Paul Smith, who lives in Falkirk, says he told the officers that “hell would freeze over” before he revealed his sources, adding that the whole incident made him feel “really uncomfortable” in his home.
Police Scotland dispute Mr Smith’s version of events, saying they received intelligence that an officer had been disclosing information without prior authorisation, and that they were duty bound to investigate those claims.
Mr Smith says the incident first came to light last Thursday morning (November 2) when he had a calling card put through his door. He phoned the number and was told by police that they wanted a face-to-face meeting.
The following morning, two officers arrived at Mr Smith’s door and said there were concerns about how he had obtained information relating to two stories in the Falkirk area.
“They asked if I knew anyone in Police Scotland and I responded by saying I know a lot of people in the public sector,” he told STV News.
“I knew what they were getting at (that he received information from a police officer) but they are totally wrong.
“I got the information about the stories from members of the community. I was born and bred in Falkirk and have lived here for 29 years. I used to work for Central FM and have lots of good relationships in the area.”
Mr Smith said the officers told him they had been given the name of an officer who had been leaking information to him.
The reporter said the allegation that he had received information from an officer was “absolute rubbish”, but the police continued to pressure and ask.
“I started to feel really uncomfortable in my own home, I felt taken aback, but hell will freeze over before I reveal any of my sources,” Mr Smith said.
“They also asked me not to tell the inspector in question about their visit.”
Mr Smith called on Jo Farrell, the new chief constable of Police Scotland, to rebuild trust between journalists and the force’s corporate communications team.
A Police Scotland spokesperson said: “Enquiries were carried out after information was received that an officer had been named as having allegedly disclosed information without authorisation. These enquiries have revealed no evidence of criminality or misconduct.
“It is both appropriate and justified to investigate any report such as this and it is completely inaccurate to suggest these enquiries were conducted to establish the source of general media reporting.”
The National Union of Journalists (NUJ) said it was concerned to hear about Mr Smith’s allegations, adding that several journalists had been under pressure to reveal their sources in recent weeks.
Nick McGowan-Lowe, national organiser for NUJ Scotland, said: “It’s a central principle of a free and democratic society that there is a real need for journalists to protect their sources.
“It is a cause of serious concern that in several recent cases that Police Scotland have sought to put pressure on journalists to reveal their sources, and I will be writing to the chief constable of Police Scotland to ask why this has happened, and will be seeking her assurance that this will not happen again, and that her officers will receive training on dealing with journalists.”
Michelle Thomson, Mr Smith’s local MSP, said she had raised the issue with Police Scotland on his behalf.
The MSP for Falkirk East said: “My constituent, Paul Smith is a well-known journalist in Falkirk district. He contacted me to complain that he was visited by Police Scotland at his home to ask about his sources for two stories reporting local incidents’.

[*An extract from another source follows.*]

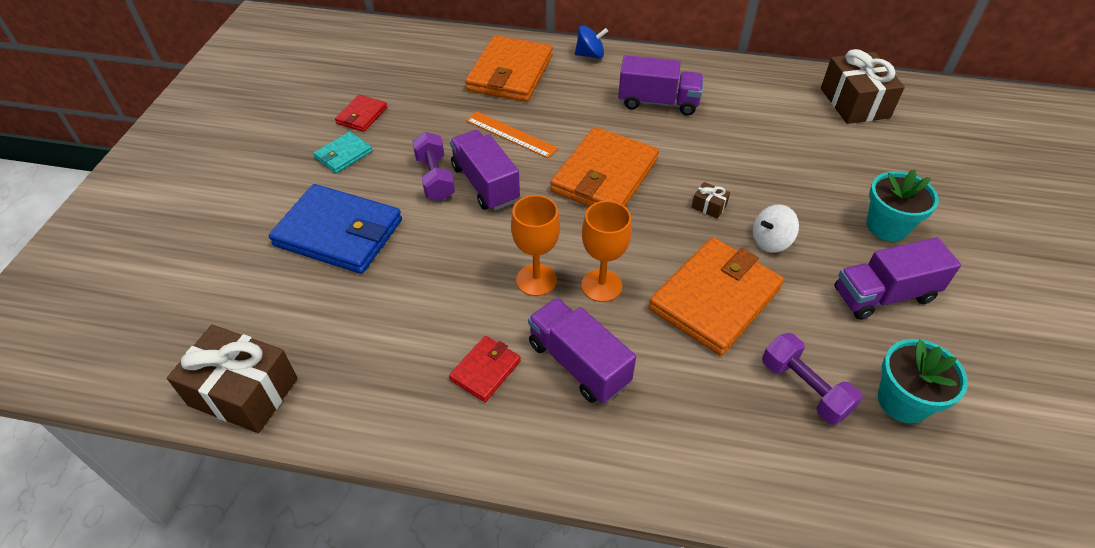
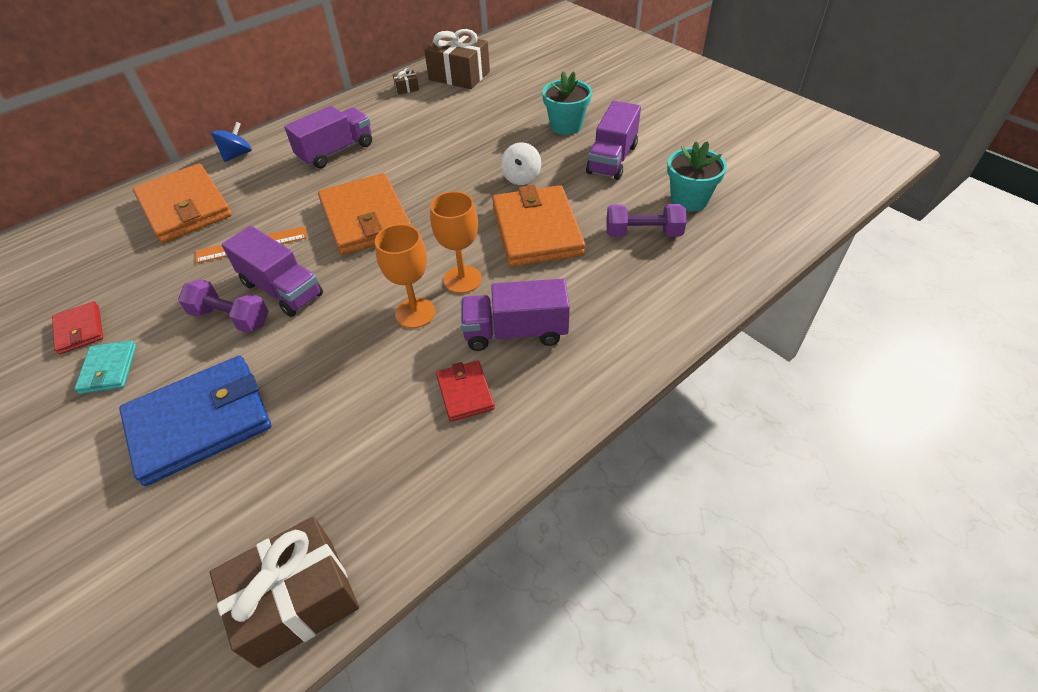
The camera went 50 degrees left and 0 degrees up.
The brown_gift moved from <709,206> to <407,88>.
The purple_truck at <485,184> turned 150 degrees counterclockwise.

“The protection of journalists, and their sources is a valued part of our democracy.
“I agreed to raise with Police Scotland on his behalf, both to support a constituent and in defence of this important principle.”
Following the visit from police, Mr Smith also contacted the Scottish justice and home affairs secretary, Angela Constance.
A Scottish Government spokesperson said: “A free, vibrant and independent press is the bedrock of a functioning democracy, and journalists must be able to report on behalf of the public in a safe and free environment.”